The ANC is a national liberation movement. It was formed in 1912 to unite the African people and spearhead the struggle for fundamental political, social and economic change.
The ANC's key objective is the creation of a united, non-racial, non-sexist and democratic society.
This means the liberation of Africans in particular and black people in general from political and economic bondage. It means uplifting the quality of life of all South Africans, especially the poor.
The ANC is in an alliance with the South African Communist Party (SACP) and the Congress of South African Trade Unions (COSATU). Each Alliance partner is an independent organisation with its own constitution, membership and programmes. The Alliance is founded on a common commitment to the objectives of the National Democratic Revolution, and the need to unite the largest possible cross-section of South Africans behind these objectives.
29 September 1992
There has been a blurring of information and a deliberate presentation by sections of the mass media that the release of Barend Strydom was part of the agreement on release of political prisoners reached between the ANC and the government.
The ANC has painstakingly, in co-operation with bodies such as the Human Rights Commission as well as local structures, compiled a list of prisoners sentenced for actions in opposition to apartheid.
Barend Strydom was not on that list.
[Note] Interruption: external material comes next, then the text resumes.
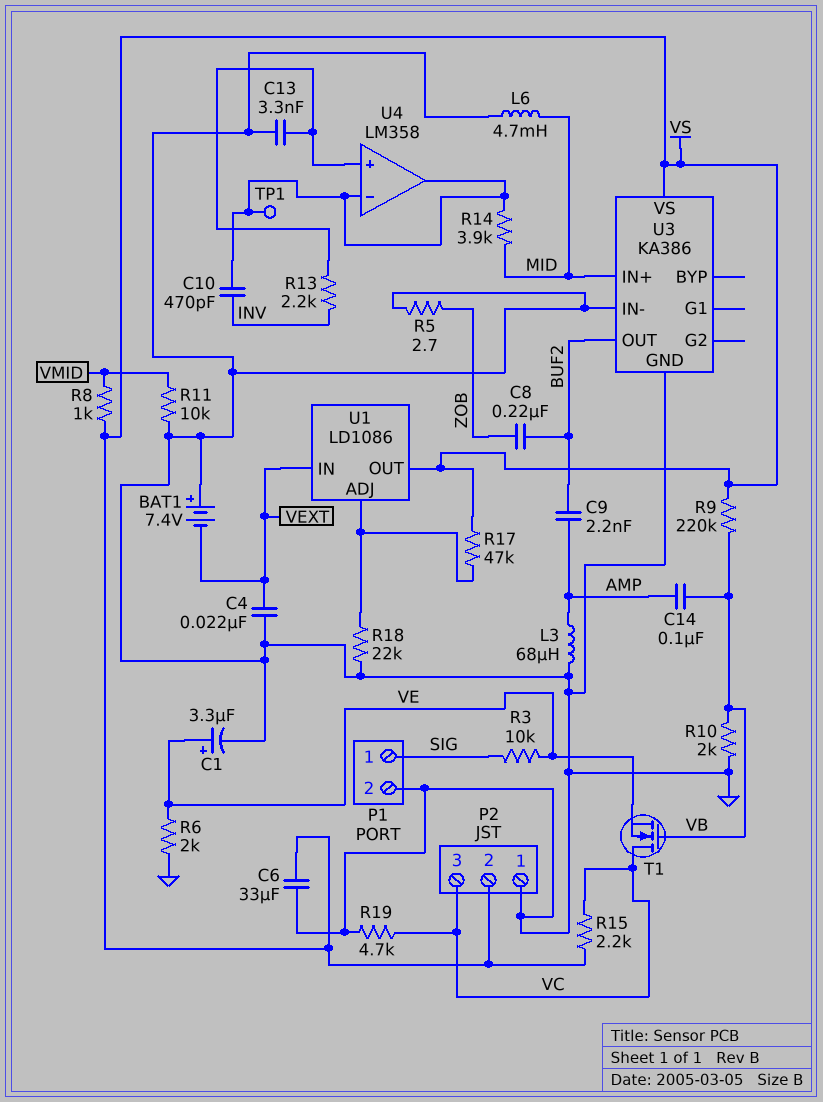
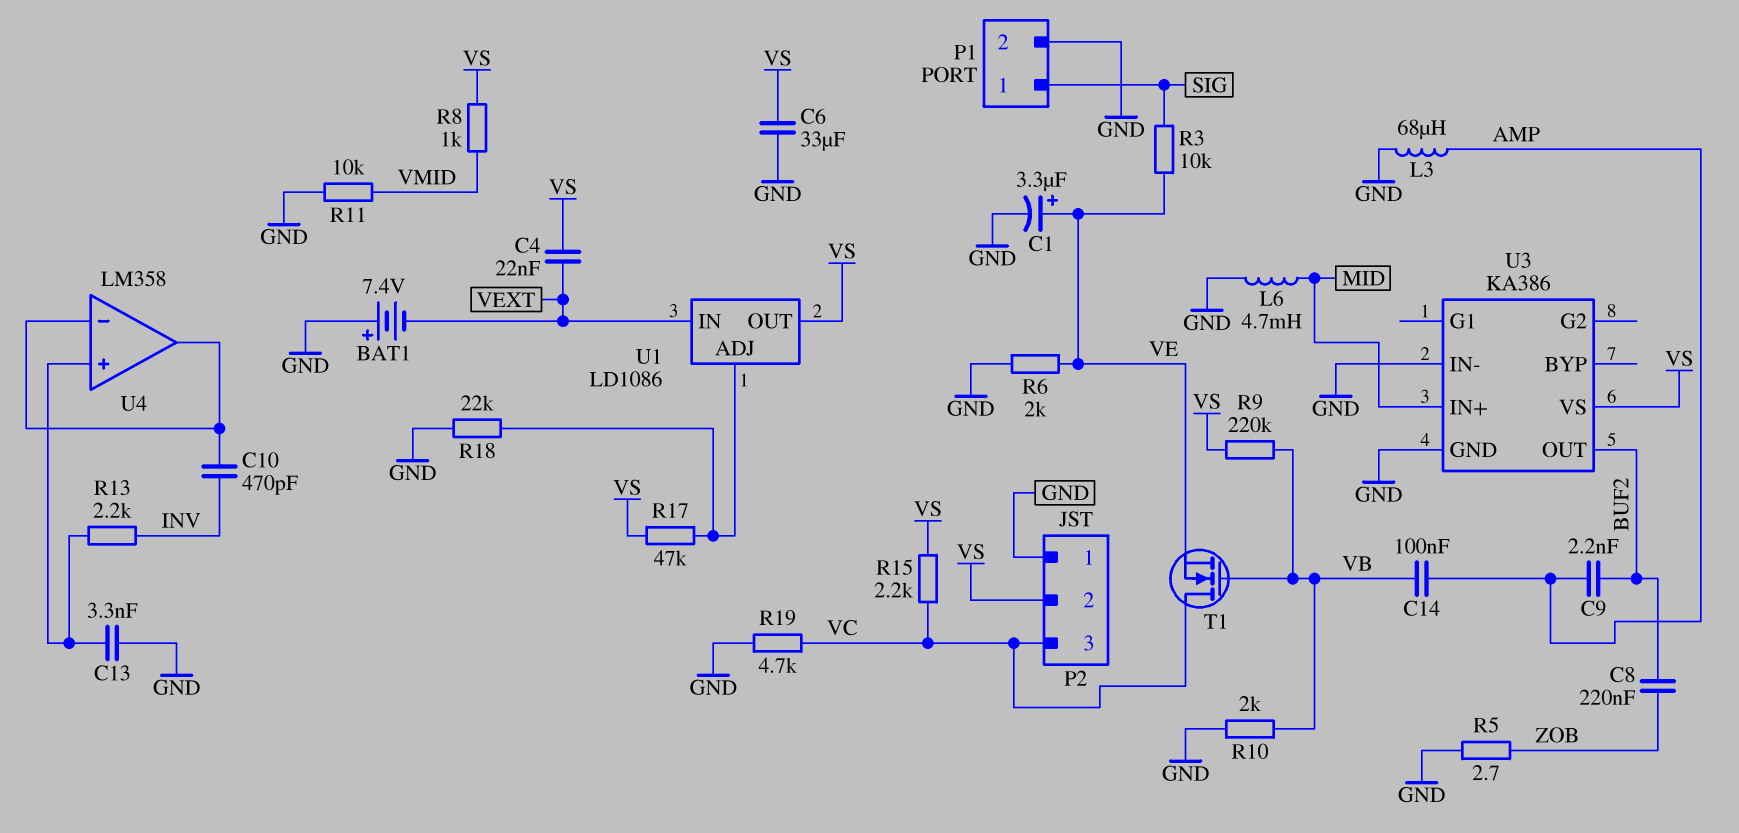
C4: 22nF (GND, VEXT) -> 22nF (VEXT, VS)
R14: 3.9k (MID, U4/in-) -> none
TP1: test point (U4/in-) -> none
His crime was cold-blooded, premeditated murder founded on racial hatred. Black people were "the enemy", and in the run-up to his Pretoria killing spree, he had a "trial run" in which one woman was murdered. Rehabilitation was considered impossible by the presiding judge. Therefore the government must be held accountable for any future atrocities Strydom might commit.
Strydom is most certainly a product of apartheid policies. The ANC was not party to the decision to release Strydom. The responsibility for this rests squarely on the shoulders of the government. It is their decision to accept that such heinous crimes were committed in defence of apartheid, and fall within their definition of a legitimate political act.
The continual comparison made between Strydom and Robert McBride is not only without foundation, but is also an insult to those who have steadfastly opposed racism. The millions of people who have lived their whole lives under the yoke of apartheid reject with contempt this odious comparison.